Horus is one of the most significant deities in ancient Egyptian religion, who was worshipped from at least the late Predynastic period through to Greco-Roman times. Different forms of Horus are recorded in history and these are treated as distinct gods by Egypt specialists.
Encylopedia of Ancient Deities in Egypt lists many more names of Horous which interestingly include the names ‘Har’ and ‘Heru Murti’.
Interestingly Hari is Vishnu in vedic religion and his mount (vehicle) is Garuda, who has Eagle face and a strong body.
Garuda (Sanskrit: गरुड) is a large bird-like creature, or humanoid bird which carries Lord Vishnu.
It is mentioned in Vishnu Purana, Ramayana, Garuda Purana and Bhagavata Purana.
Horus is recorded in Egyptian hieroglyphs as ḥr.w; the pronunciation has been reconstructed as *Ḥāru, meaning “falcon“. Additional meanings are thought to have been “the distant one” or “one who is above, over“.
The King in Egypt was considered as incarnation of Horus, similar to Kings in ancient India and present Nepal considered as incarnations of Vishnu.
Egyptian God Horus origin in Mythology
Pyramid texts ca. 2400–2300 BC describe the nature of the Pharaoh in different characters as both Horus and Osiris.
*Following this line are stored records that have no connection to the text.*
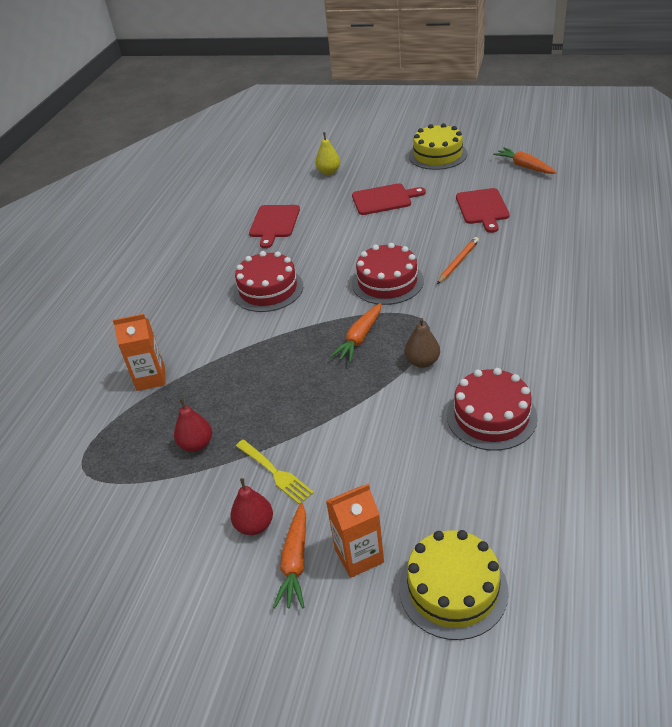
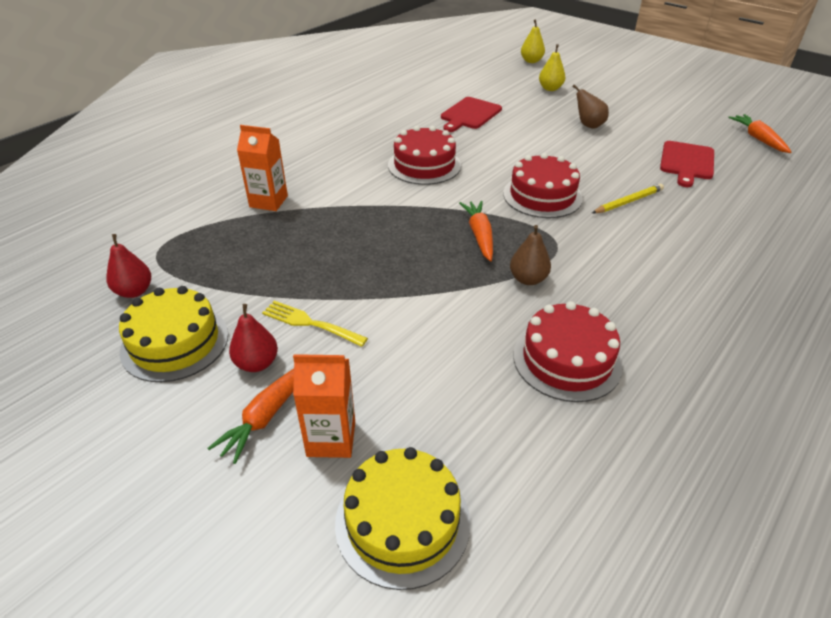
camera: 20 degrees right, 0 degrees up
(196, 444) = (263, 270): red pear -> red pear (134, 291)
(274, 472) = (311, 323): yellow fork -> yellow fork turned 135 degrees clockwise
(293, 147) = (531, 61): none -> yellow pear
(359, 338) = (479, 235): orange carrot -> orange carrot turned 120 degrees clockwise
(384, 199) = (588, 125): red cutting board -> brown pear
(438, 155) = (669, 104): yellow cake -> yellow cake (175, 342)
(458, 262) = (628, 201): orange pencil -> yellow pencil

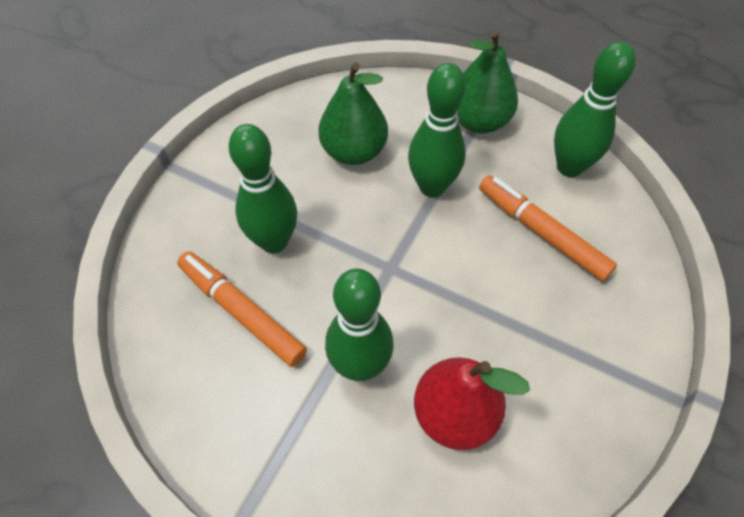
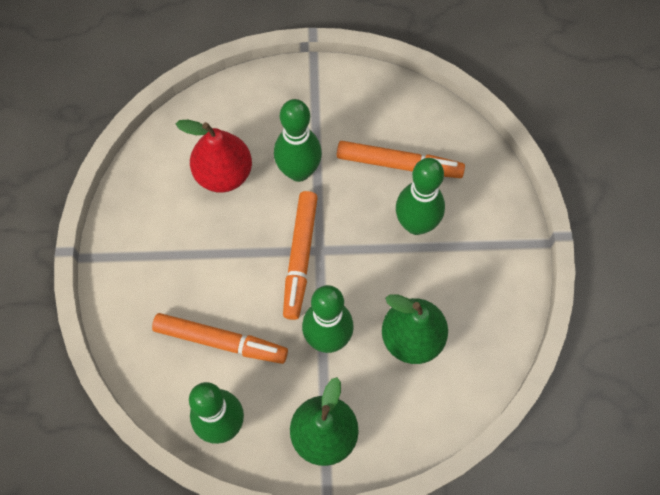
camera: 150 degrees right, 10 degrees up
(415, 270) = (300, 257): none -> orange marker

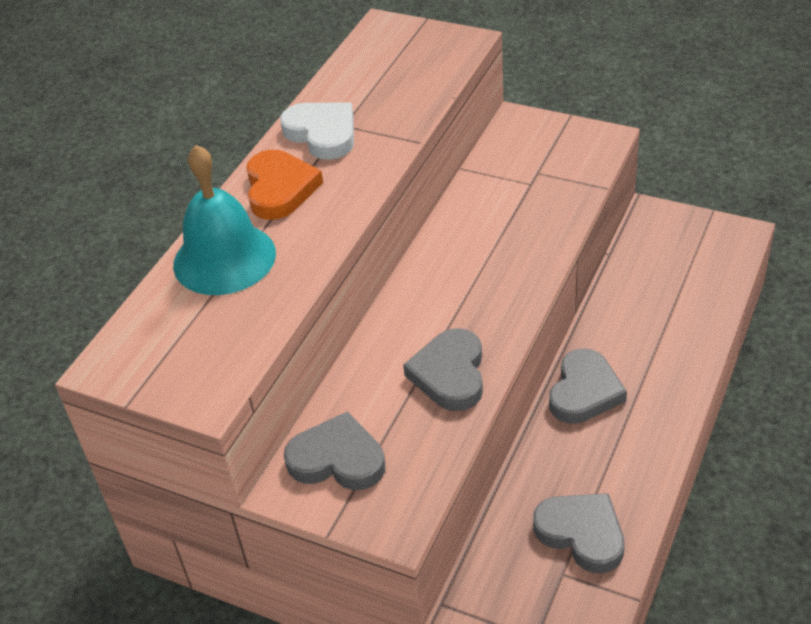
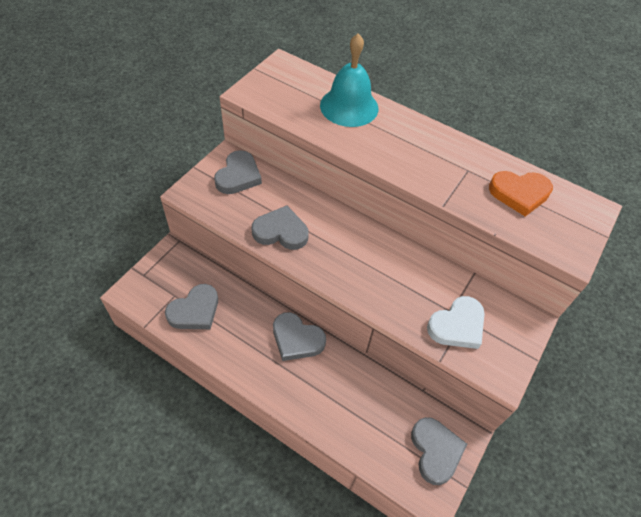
camera: 90 degrees right, 10 degrees up
(280, 189) = (406, 134): orange heart -> orange heart (519, 194)
(322, 134) = (459, 159): white heart -> white heart (457, 326)
(684, 236) = (435, 451): none -> grey heart

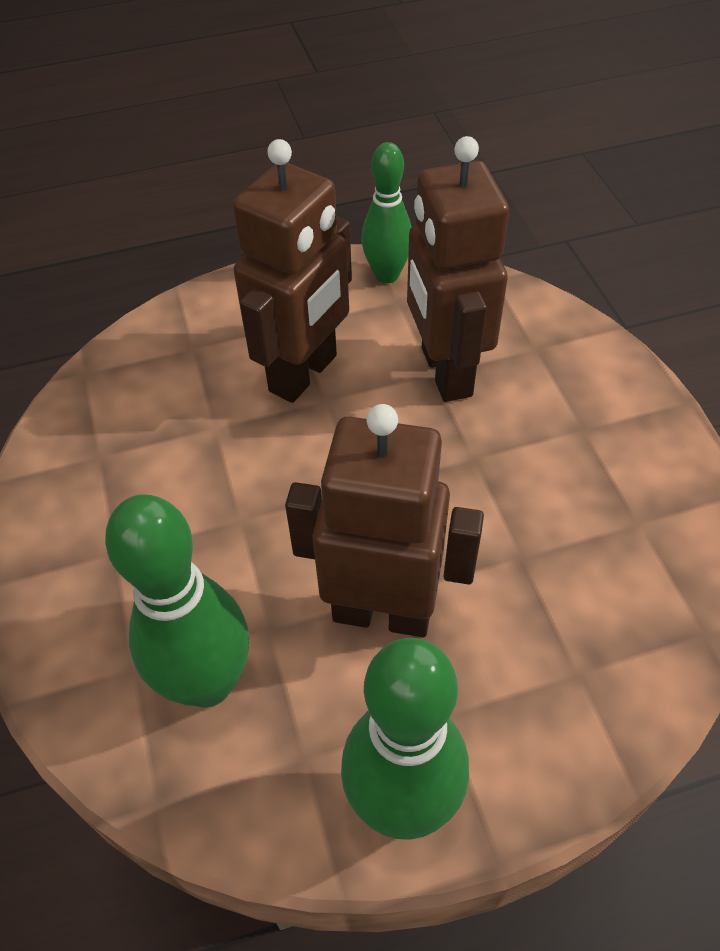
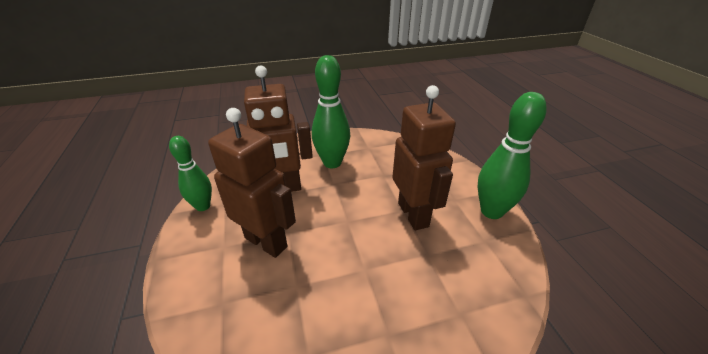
camera: 90 degrees left, 15 degrees down
(207, 682) = (461, 278): green bowling pin -> green bowling pin (332, 163)
(382, 612) = (413, 214): brown robot -> brown robot turned 150 degrees clockwise

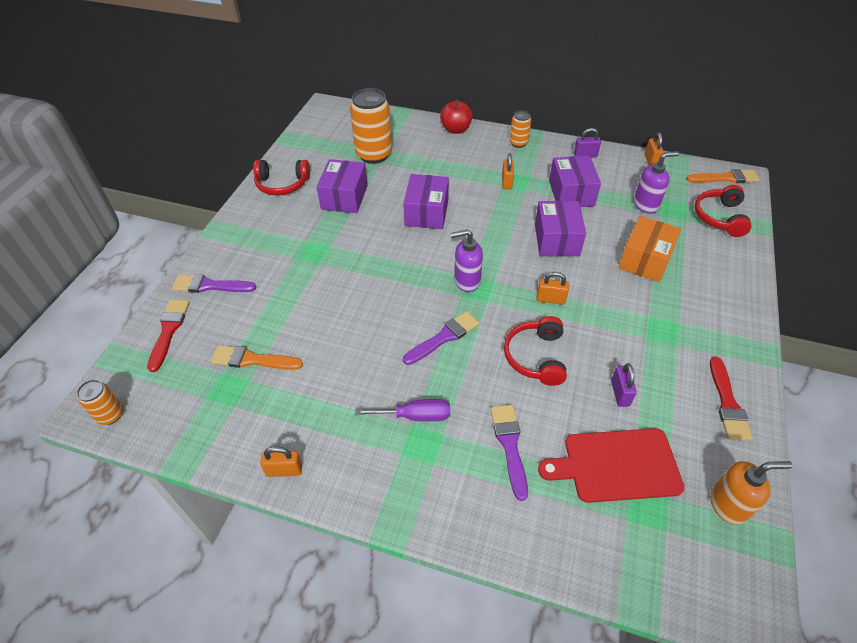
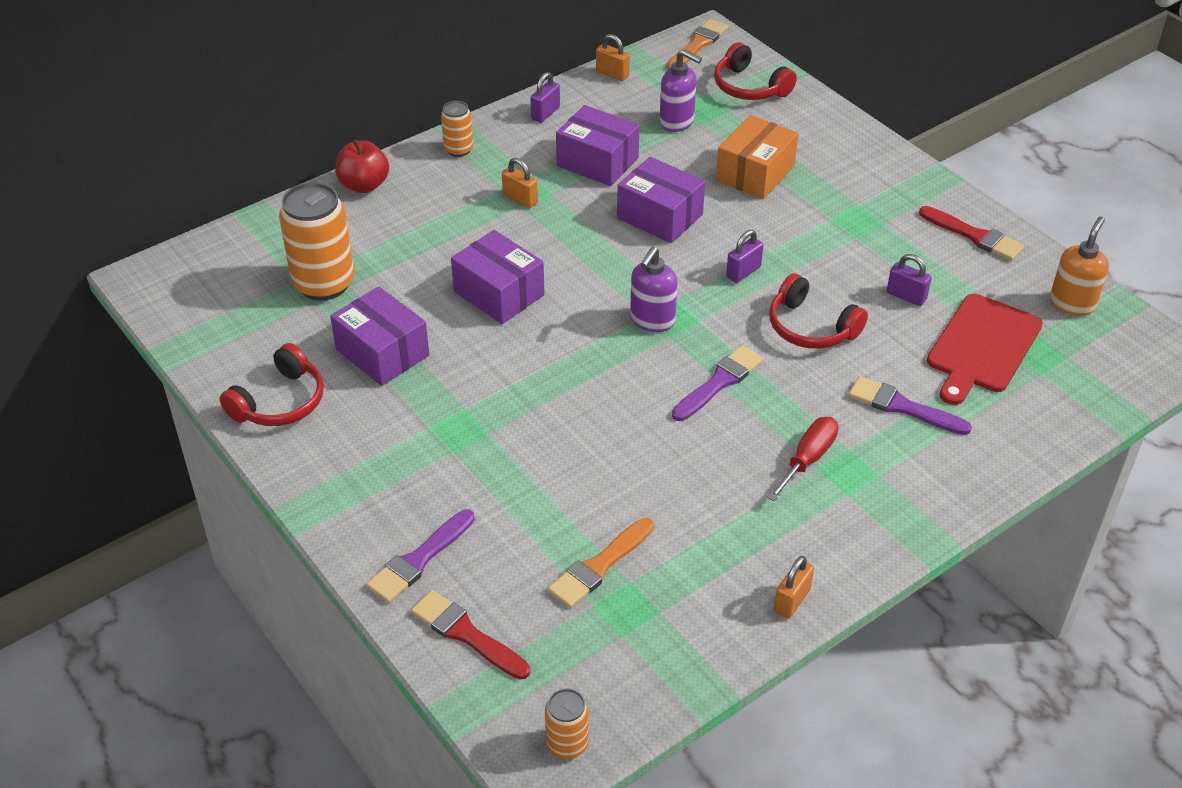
camera: 55 degrees left, 5 degrees down
(415, 416) = (808, 459): purple screwdriver -> red screwdriver
(444, 337) = (719, 382): purple brush -> purple brush turned 45 degrees clockwise
(550, 299) = (743, 272): orange padlock -> purple padlock
(645, 260) = (755, 173): orange box -> orange box turned 60 degrees clockwise
(646, 205) = (677, 122): purple soap dispenser -> purple soap dispenser turned 105 degrees clockwise

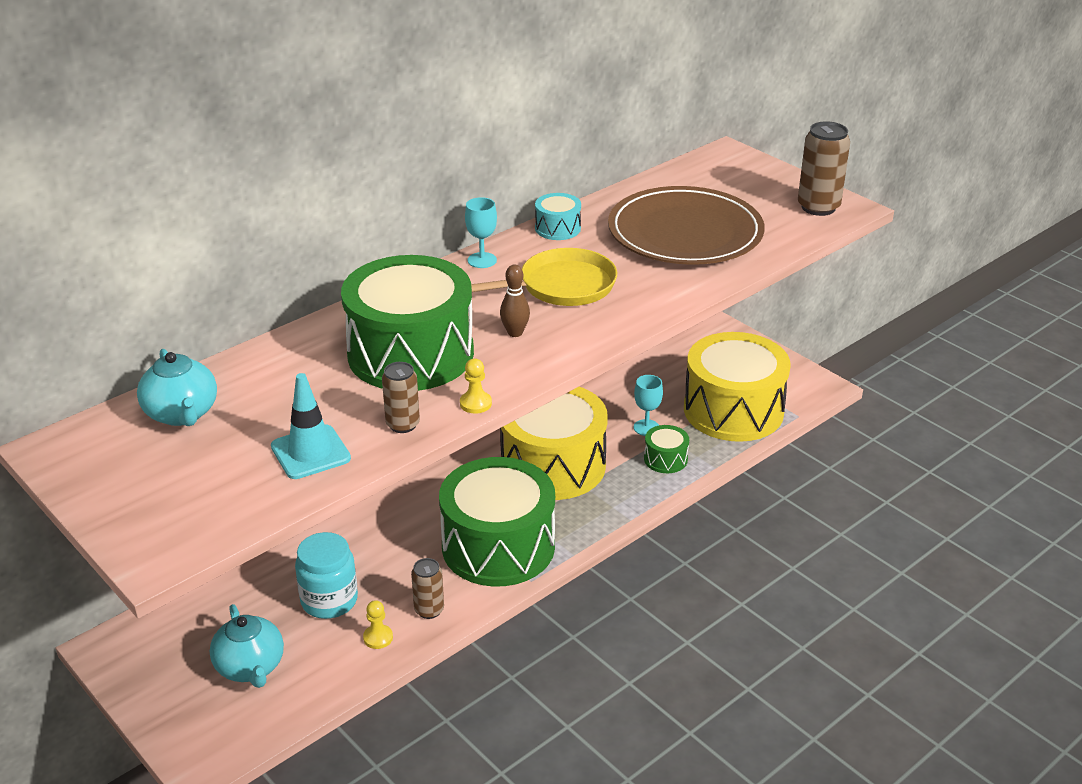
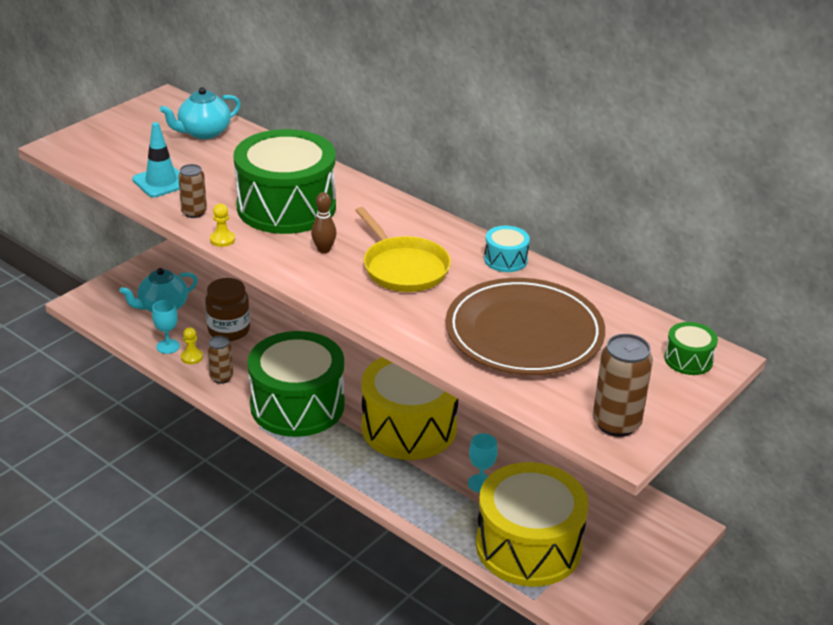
camera: 80 degrees right, 0 degrees up
(329, 600) = (229, 330): turquoise jar -> brown jar
(482, 260) = (436, 225): turquoise goblet -> turquoise goblet (168, 346)
(665, 459) = (434, 498): green drum -> green drum (688, 359)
The Pharaoh as Horus in life became the Pharaoh as Osiris in death, where he was united with the rest of the gods. New incarnations of Horus succeeded the deceased pharaoh on earth in the form of new Pharaohs.
The lineage of Horus, the eventual product of unions between the children of Atum, may have been a means to explain and justify Pharaonic power; The gods produced by Atum were all representative of cosmic and terrestrial forces in Egyptian life; by identifying Horus as the offspring of these forces, then identifying him with Atum himself, and finally identifying the Pharaoh with Horus, the Pharaoh theologically had dominion over all the world.
The notion of Horus as the Pharaoh seems to have been superseded by the concept of the Pharaoh as the son of Ra during the Fifth Dynasty of Egypt.
Horus was born to the goddess Isis after she retrieved all the dismembered body parts of her murdered husband Osiris, except his penis which was thrown into the Nile and eaten by a catfish,or sometimes by a crab, and according to Plutarch’s account (see Osiris) used her magic powers to resurrect Osiris and fashion a gold phallus to conceive her son (older Egyptian accounts have the penis of Osiris surviving).
Once Isis knew she was pregnant with Horus, she fled to the Nile Delta marshlands to hide from her brother Set who jealously killed Osiris and who she knew would want to kill their son. There Isis bore a divine son, Horus.
Horus is Sky God
Horus was said to be the sky, he was considered to also contain the sun and moon. It became said that the sun was his right eye and the moon his left, and that they traversed the sky when he, a falcon, flew across it.
This is similar to Vishnu (Krishna) stating that Sun and Moon are his eyes and Vishnu in blue color means ‘the one who is spread across‘ (sky).
Horus was occasionally shown in art as a naked boy with a finger in his mouth sitting on a lotus with his mother.
In the Bhagavad-Gita (Ch.10, Verse 30), in the middle of the battlefield “Kurukshetra“, Krishna explaining his omnipresence, says – “ as son of Vinata, I am in the form of Garuda, the king of the bird community (Garuda)” indicating the importance of Garuda.
There are so many similarities like hunting, being god of war etc.